Fig. 1 Illustrazione di Kotryna Zukauskaite (da Foreign Affairs)

1. Introduzione


Il conflitto in Ucraina è giunto a una situazione di stallo. Le forze russe, dopo aver evacuato Kherson, sembrano esseri attestate dietro il Dnepr, in attesa forse che l’inverno e i bombardamenti alle infrastrutture indeboliscano il morale degli ucraini. Questi ultimi, invece, appaiono decisi a riprendersi tutti i territori perduti fino a ora: dal Donbass alla Crimea. L’ipotesi di una tregua è possibile, ma la pace è obiettivo ben più ambizioso e, a giudicare dalle dichiarazioni di Zelensky, anche piuttosto difficile da raggiungere. Il ripristino dei confini ucraini al 2014 (prima dell’annessione della Crimea) è, infatti, una ipotesi assolutamente inaccettabile per Mosca, che vedrebbe vanificati tutti gli sforzi compiuti fino ad ora.

Se, dunque, l’esito del conflitto è ancora incerto, un fatto è invece piuttosto chiaro: la frattura venutasi a creare tra la Russia e l’occidente non si comporrà facilmente.


Sotto il profilo politico possiamo aspettarci che in futuro si torni quantomeno a dialogare, ma in campo economico le cose sono ben diverse. Seppure un domani dovessero cadere le sanzioni, principale strumento di pressione con cui Stati Uniti e Unione Europea hanno cercato di indebolire la Russia, ormai il “dado è tratto”. In particolar modo le economie russa ed europea si sono talmente distaccate, al punto che si può parlare di “disaccoppiamento economico”. Un fenomeno ancora più netto di quello che analogamente ha visto coinvolte Pechino e Washington con la guerra commerciale avviata da Trump nel 2018, di cui abbiamo parlato qui. L’allontanamento economico degli Stati europei da Mosca potrebbe ridisegnare l’assetto geo-economico mondiale.


Per cercare di fare luce su tali cambiamenti, è bene andare con ordine e analizzare innanzitutto qual era il volume degli scambi commerciali tra i Paesi dell’UE e la Federazione Russa, prima dello scoppio delle ostilità e del ricorso alle sanzioni.

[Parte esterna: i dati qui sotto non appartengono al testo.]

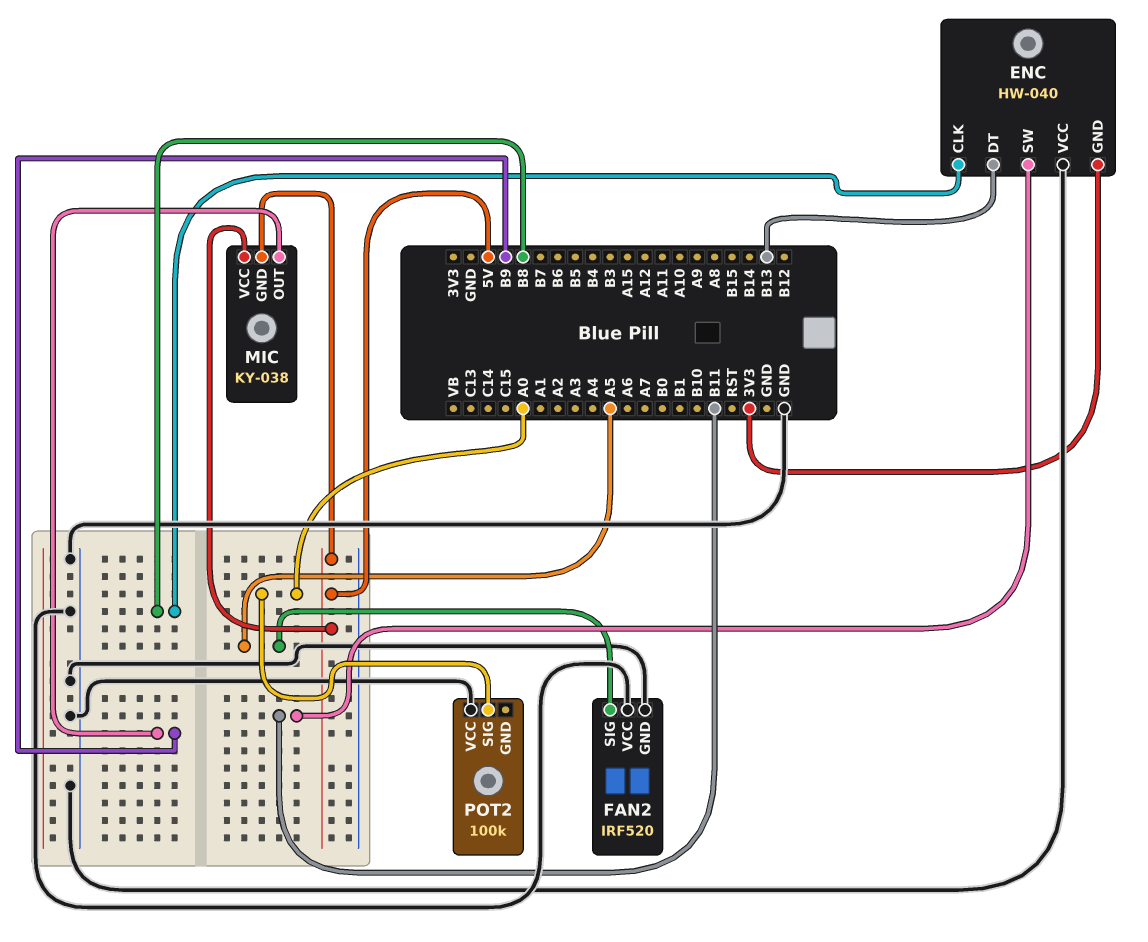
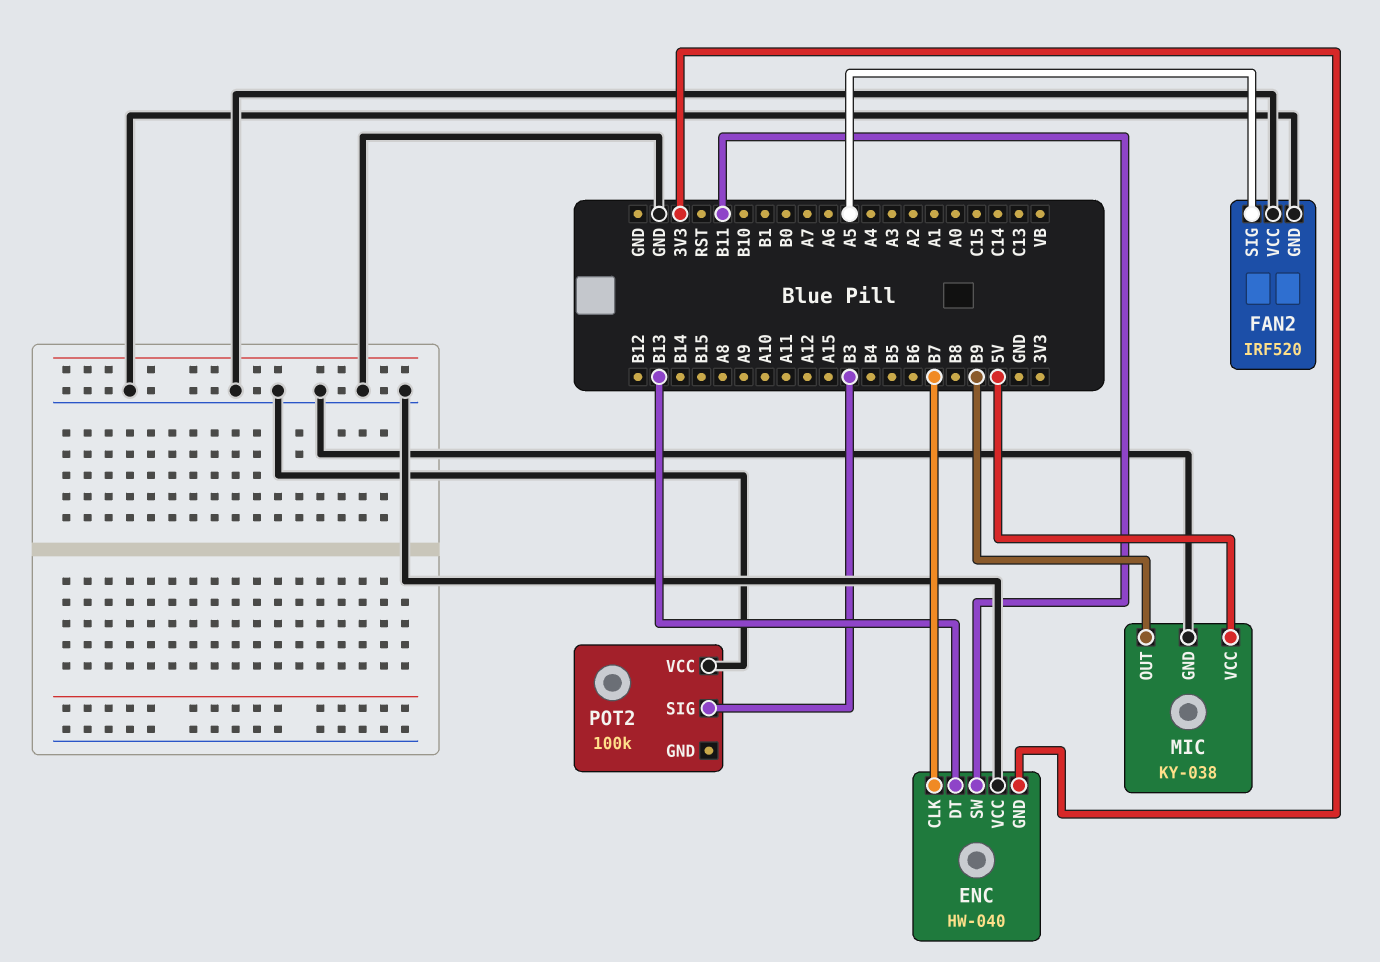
ENC pin CLK: B8 -> B7
MIC pin GND: 5V -> GND
POT2 pin SIG: A0 -> B3

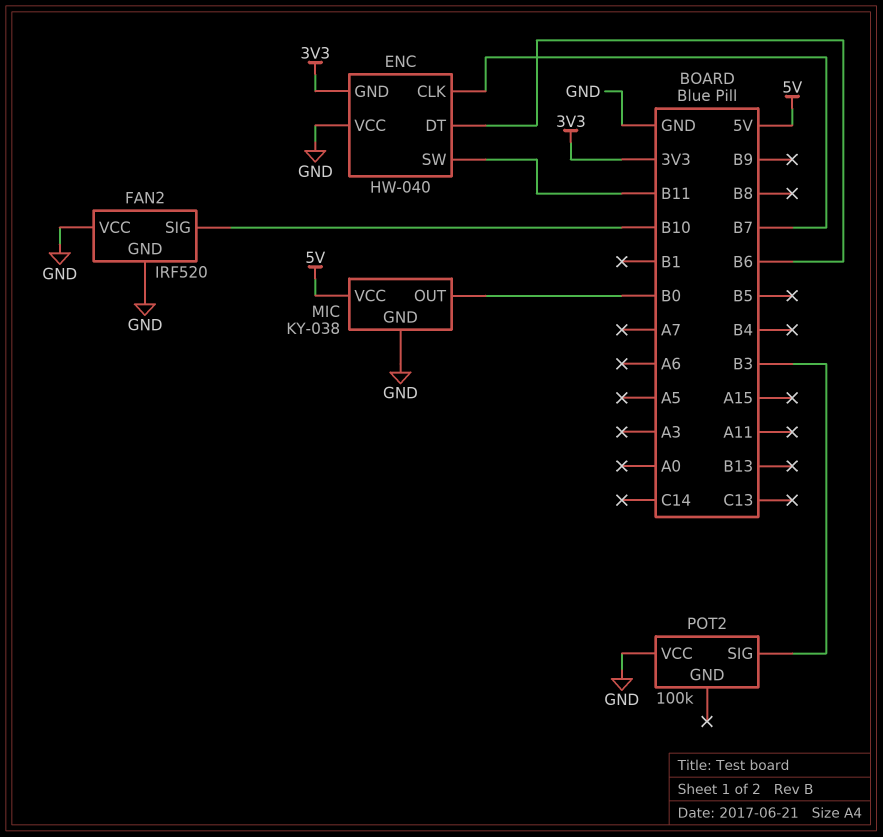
ENC pin DT: B13 -> B6
FAN2 pin SIG: A5 -> B10
MIC pin OUT: B9 -> B0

2. I rapporti commerciali tra Federazione Russa e Unione Europea


Dal 1997 i rapporti politici ed economici tra la Russia e l’UE erano basati sull’Accordo Bilaterale di Partnership e Cooperazione (PCA), che negli anni ha stimolato la crescita di scambi commerciali e investimenti.


Con l’annessione della Crimea nel 2014 i rapporti tra le istituzioni europee e Mosca si sono incrinati, portando alla sospensione del meccanismo di cooperazione e del commercio in alcuni settori. Ciononostante nel 2019 l’Unione Europea figurava come il maggiore investitore in Russia, con un investimento diretto stimato in 311,4 miliardi di euro, mentre quello russo in Europa si aggirava attorno ai 136 miliardi di euro. Inoltre, nel 2021 l’UE risultava essere il primo partner commerciale russo, con un valore di scambi che raggiungeva i 257 miliardi di euro. I Paesi europei importavano prevalentemente combustibili fossili, legname, acciaio e fertilizzanti, mentre l’export era dominato da macchinari, veicoli, farmaci e componenti elettronici.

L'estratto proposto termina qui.